IlioTibial Band Friction Syndrome is known as ‘Runner’s Knee’. IlioTibial Band Friction Syndrome can occur more often in women due to alignment differences that may predispose to this condition. The wider pelvis and squinted in knee posture, together with pronated feet may mean that there is increased stress on the outer part of the knee.
It produces pain on the outer-side of the knee joint, which may radiate up the thigh or down the outer-side of the shin. It is exacerbated by running and cycling. Usually, the knee pain from Runner’s Knee is only present during activity and settles during rest. However, in some cases pain can become present out of sports, especially when going up or down stairs.

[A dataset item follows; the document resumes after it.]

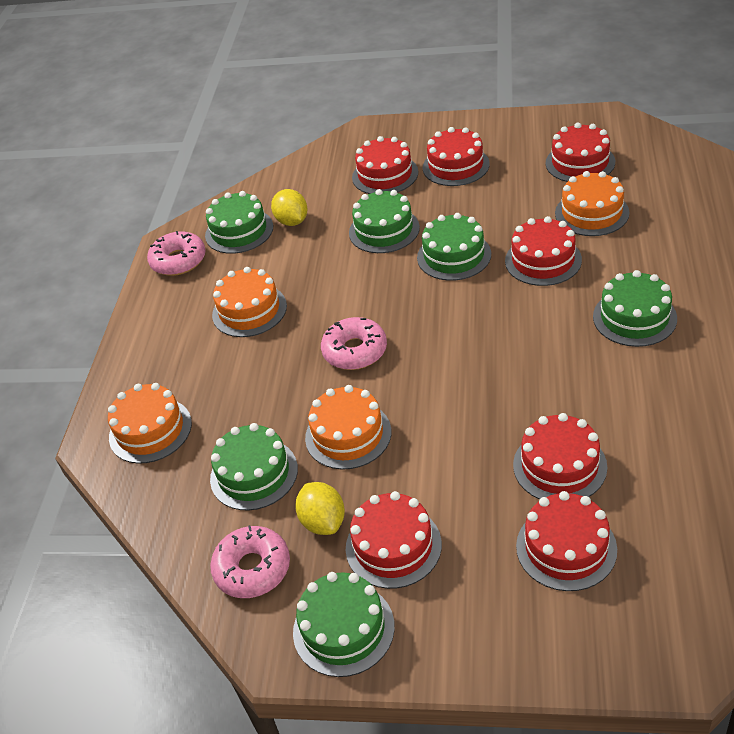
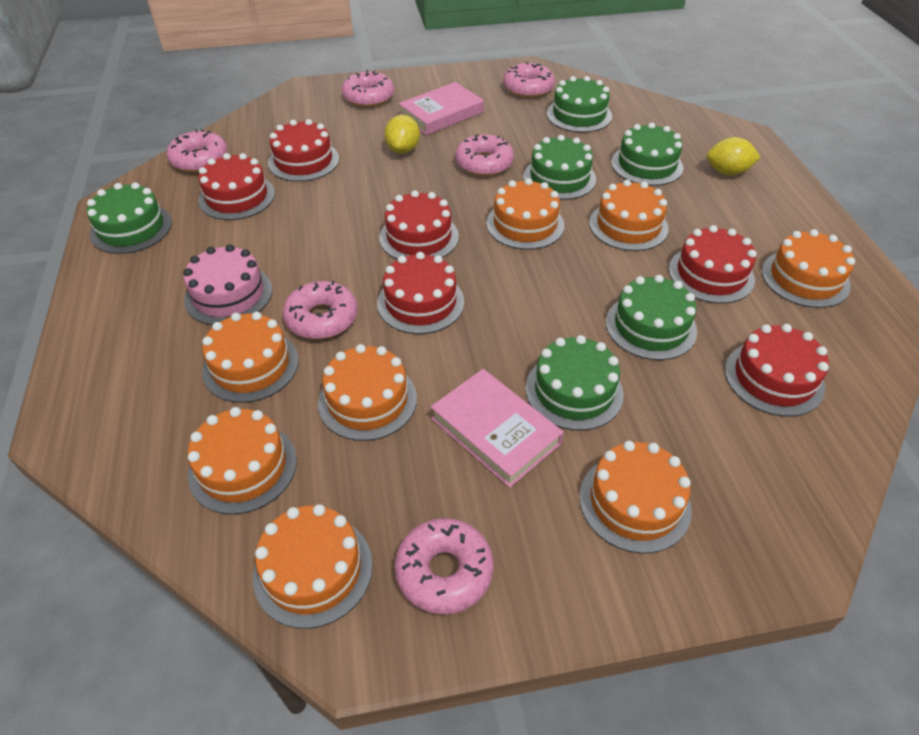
orange cake: 4 -> 8
pink book: 0 -> 2
pink cake: 0 -> 1
pink donut: 3 -> 6
red cake: 7 -> 6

What can you do to prevent it?
Runner’s Knee is an overuse condition that is aggravated by excessive running and cycling training, due to the IlioTibial Band rubbing against the outer part of the lower thigh bone during repetitive knee bending exercises. To prevent it make sure that you gradually increase your training load – there should be no sudden increases in workload as this can cause inflammation of the tissues.
The wider female pelvis and squinting in knee posture that this may produce can lead to inward rotation of the shin and increased pronation of the foot (uncontrolled lowering of the arch). This can lead to increased tension in the IlioTibial Band on the outer side of the thigh when running. Improving muscular control of the Gluteus Medius and Tensor Fascia Latae muscles may be helpful under the guidance of a physiotherapist. In addition an insole that supports the arch of the foot can help to control increased pronation.
What should you do if you suffer from IlioTibial Band Friction Syndrome?
IlioTibial Band Friction Syndrome is an inflammatory condition, so ice packs and Non-Steroidal Anti-Inflammatory medication (NSAIDs) prescribed by your doctor can be effective in the early stages.
Once the inflammation has settled down a physiotherapist can assess posture and lower limb alignment in order to give specific stretching and strengthening programme if these factors are thought to contribute to the problem.